Alexander K. Weber
Furcht und Mitleid in Patchinko –
eine Liebesgeschichte (Teil 1)


Als Ali den Raum betrat und um die Ecke schaute, starrte ihn eine Küchenratte an, in die er sich sofort verliebte. Sie hatte blaue Mäuseaugen, einen bräunlich-grauen Schwanz, und sie schien ihm zuzuzwinkern.

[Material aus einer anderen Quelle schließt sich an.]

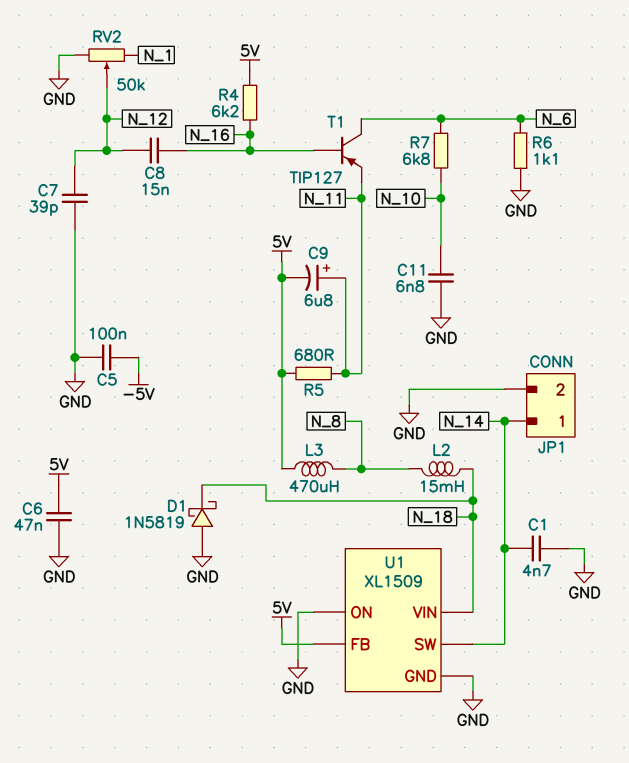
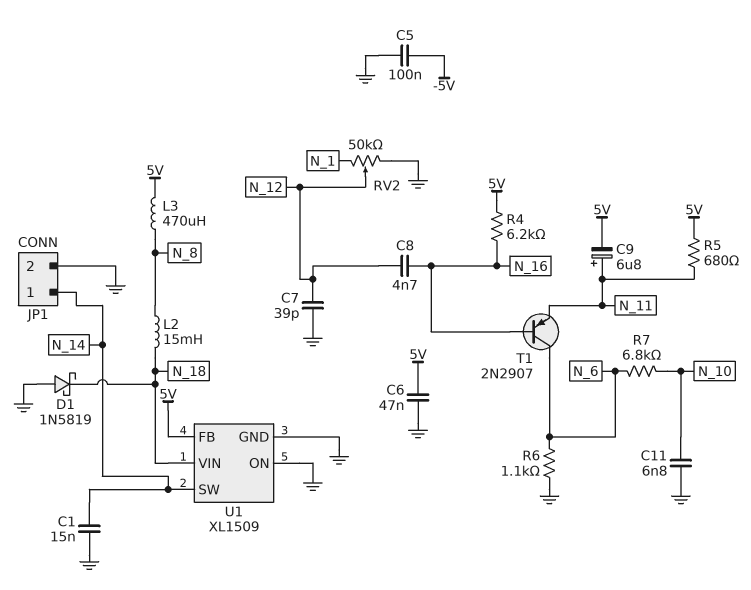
C1: 4.7nF (GND, N_14) -> 15nF (GND, N_14)
C8: 15nF (N_12, N_16) -> 4.7nF (N_12, N_16)
T1: PNP TIP127 (B N_16, C N_6, E N_11) -> PNP 2N2907 (B N_16, C N_6, E N_11)

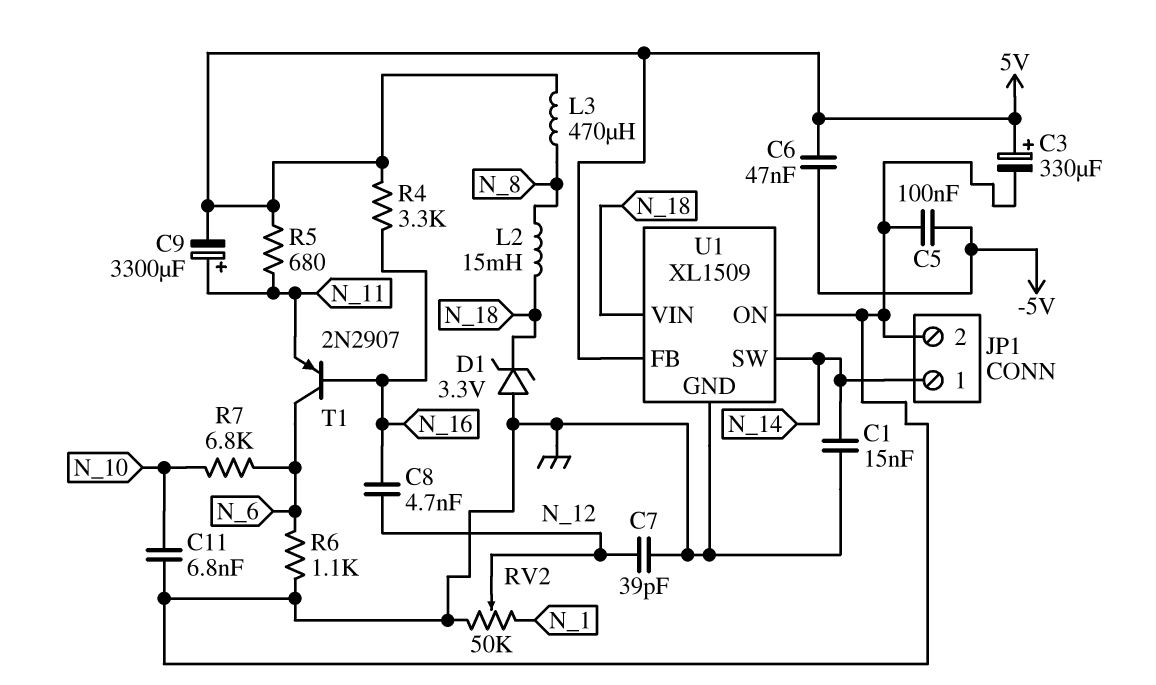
C3: none -> 330uF (plus 5V, minus GND)
C6: 47nF (5V, GND) -> 47nF (-5V, 5V)
C9: 6.8uF (plus N_11, minus 5V) -> 3300uF (plus N_11, minus 5V)
D1: schottky 1N5819 (A GND, K N_18) -> zener 3.3V (A GND, K N_18)
R4: 6.2k (5V, N_16) -> 3.3k (5V, N_16)

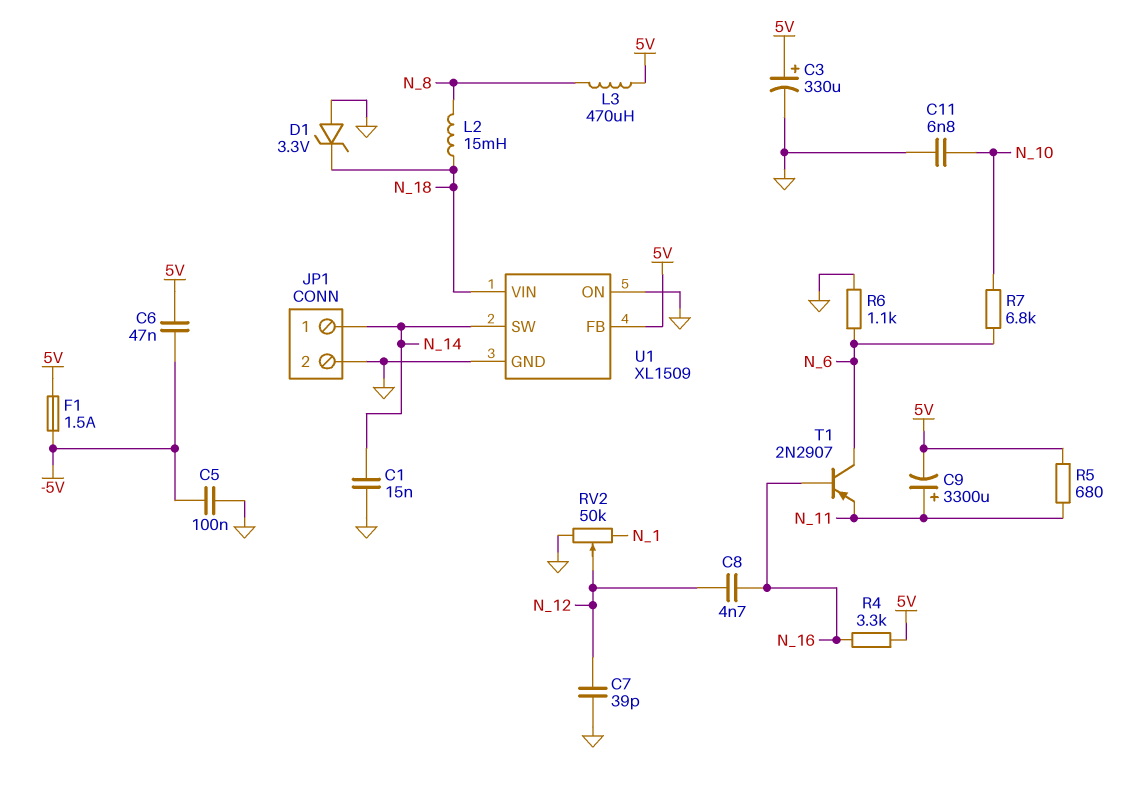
F1: none -> 1.5A (-5V, 5V)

Es geschah nur selten, dass er sich in Ratten verliebte, er verliebte sich, für Männer nicht ungewöhnlich, in Autos. Manchmal auch in Gegenstände, wie in die Uhr, die er vor Jahren in einem Antiksupermarkt in Amsterdam sah und sofort kaufte. Eben Sachen, die schön sind, meist irgendwie rund kurzum: gut anzufassen. Aber auch Verkehrsschilder, Ladendekorationen, und, ab und an, getragene Wäschestücke taten es ihm so an, dass ihm der Schweiß von der Stirn perlte, er feuchte Hände bekam und ein eigentümliches Grummeln im Bauch verspürte, so, als würde er jeden Moment Durchfall bekommen. Nicht unähnlich dem Gefühl, auf leeren Magen ein Tibetisches Dreijahresei gegessen zu haben, was er natürlich noch nicht hatte. „Hey Ali“, sagte die Ratte, „komm mit ins Rattenland, wo wir alle graue Schwänze tragen und Pillen in uns reinschieben, rektal und so, du weißt schon“. Er drehte sich um, fragte sich, ob er nicht doch tatsächlich verrückt geworden war, bekam Durchfall und rannte zur Toilette. Auf der Kloschüssel sitzend, wischte er sich mit dem Toilettenpapier zunächst die Stirn, dann den Arsch und beantwortete die Frage, wie so oft, selbst. „Ja, verdammt noch mal, aber wen stört das denn hier. Die anderen sind ja auch keinen Deut besser. Oder?“

Rollo war der einzige, dem aufgefallen war, dass Ali reingekommen war. Dass er in die leere Ecke der Patchinko-Bar gestarrt hatte und, nachdem er sich eine zeitlang mit einer Hand den Sack und mit der anderen das immer schütterer werdende Haupthaar gerieben hatte, blitzartig aufs Klo gerannt war. Als Ali wieder aus der zerkratzten Toilettentür trat, auf der slacksüchtige Subo-Kids ihre Tagspuren hinterlassen hatten („Rüdi-Hop rules“; „Die, Lega-Rock Die, yu bastard fucksuck son of a butch“ und so weiter), trat Rollo auf ihn zu und stotterte: „Hey Ali“ DU DU DU …“ Er war wie immer grässlich angezogen. Ali wunderte sich oft, ob ihm Rollo das absichtlich antat – grüne Kombapants, Slup-Slipers und ein orangefarbenes Hemd, dem er nicht näher in die Knopflöcher schauen wollte. Nach drei Runden Butch und sieben Gläsern Ratix (ohne Eis und Salz) war der jedoch kaum noch in der Lage zu stehen, geschweige denn zu sprechen – laufen konnte er trotzdem irgendwie und ging, wackety wackety, so, als ob er an einem Gummiseil an der Decke befestigt wäre, schlabbernd auf ihn zu, fasste ihn an den Schlaufen seiner schlabberigen Lavis und zog ihn, der immer noch etwas unsicher war, ob er nicht noch einmal in Richtung Rattenecke schielen sollte, einfach an den Tisch, wo er mit Katz, Riedel und der Genitalschriftstellerin Laxi in einer Ecke saß.